History

 

 

 

 
 
 
     
Galilei, Galileo (1564 - 1642)
 
Galileo Galilei
Galileo Galilei
 

IIn the age of the enlightenment the natural science stepped into a close relationship to the mathematics, all emotional elements were expelled from nature.

Through his research of the drop - and throw motion Galilei found the modern Cinematic. The mathematician was an enthusiastic follower the Copernican doctrine (the sun makes up the center of the world), which let to the prohibition of this doctrine by pope Urban VIII in 1614. Thereupon Galilei dedicated his witty essay, the 'Saggiatore', to him, in the hope to convince him about his theses. Nevertheless led the nine years later (1632) composed writing 'Dialogo' to a process against Galilei, which ended with his abjuration and conviction.

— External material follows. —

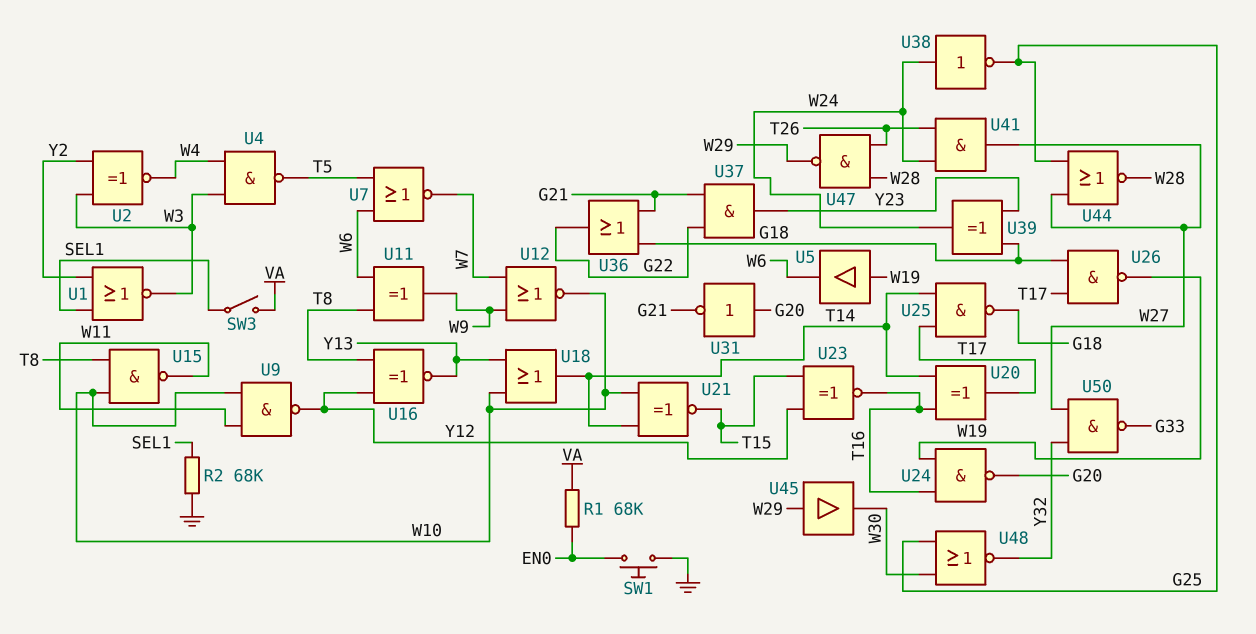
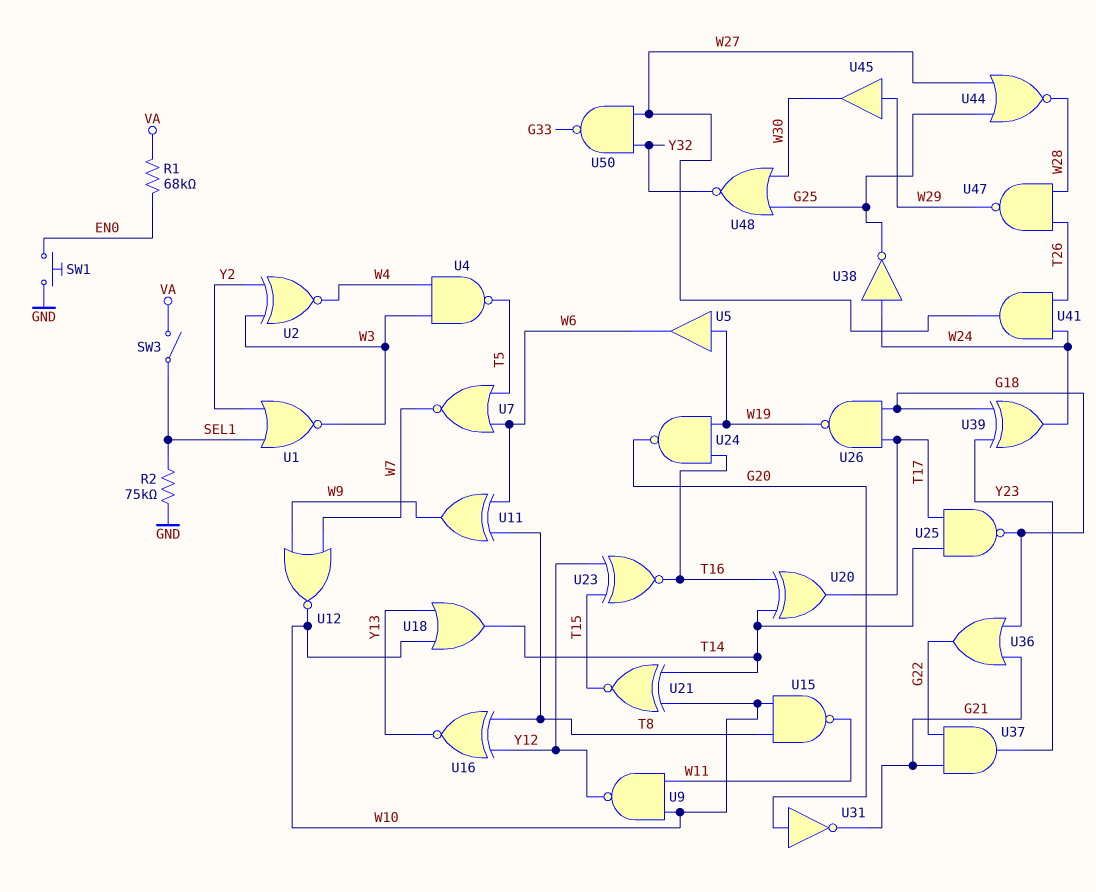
R2: 68k (GND, SEL1) -> 75k (GND, SEL1)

Like no other of his time Galilei influenced the growing new science and its methods. His conflict with the church was along others described by Berthold Brecht (Galileo Galilei, 1943).

   
Gutenberg, Johannes (ca. 1396 - 1468) )
 

With the print of the Forty-Two-Line bible Gutenberg directly drove into bankruptcy, since he constantly had lent money, to cover his high expenditures. He had printed the work on 1282 pages with three millions foundered types. Today 48 copies still belong to the most precious property of the cultural history. Gutenberg lived in a Mainz suburb after the fashion from the pensions of his home city. Little is known about his life, even fewer about how he achieved his invention of the movable types. Gutenberg instructed in Strasbourg - after the political climate in Mainz had become intolerable for him - honorable citizens in the secret art of 'Heilspiegelproduktion' ("Welfare mirror production"). However apart from his special liking for mirrors Gutenberg continuously dealt with meltable forms. Many scientists regard Gutenberg's Strasbourg secret art as the first attempts of typography. Up to the present day not a single fragment of a Strasbourg print from that time has been found.

 
Johannes Gutenberg
Johannes Gutenberg
   
Immanuel Kant (1724 - 1804)
 
Immanuel Kant
Immanuel Kant
 

The access to Kant is especially difficult, more difficult than with any other philosopher. Not necessarily because of the complicatedness and heaviness of his representation, but rather for the reason that his philosophy rigorously contradicts the common way of thinking, because it calls upon an entire reversal of thinking and life in general, without thereby bringing the new, which it introduces, to a complete conclusion. However Kant could not have engaged in the intellectual in such a deep manner, could not have excited the human being as a human being, if the simple truths did not speak from his work, which do redesign our whole existence.

In the same year (1781), in which Lessing, the great poet of the German enlightenment and at the same time their most important critic, passed away, Kants first major work was published, ' the criticism of the pure reason' along with which the European movement of the enlightenment was brought to completion and at the same time was lifted to a higher level.

Herder, who studied in Königsberg (Kants home town, which he had never left) during Kants first year as a university teacher, praises Kants advantages as a lecturer in a letter: "He, in his blooming years, had the cheerful liveliness of a boy, his open, built for the thinking forehead was a home of indestructible cheer and joy..."

 

   
Konfuzius (551 - 479 v. Chr.)
 

Chinas most important thinker was a serious, reserved and very industrious person. The Confucianism, named after him, is a civics - and ethics science that puts the family in the center of the state.

Confucius saw his task especially in preserving the well proved old and in gaining principles for living by the experiences of the ancestors. Neither state nor power were absolute values for him, but the belief in moral and natural harmony alone. "Which you do not wish personally, that do not do to others."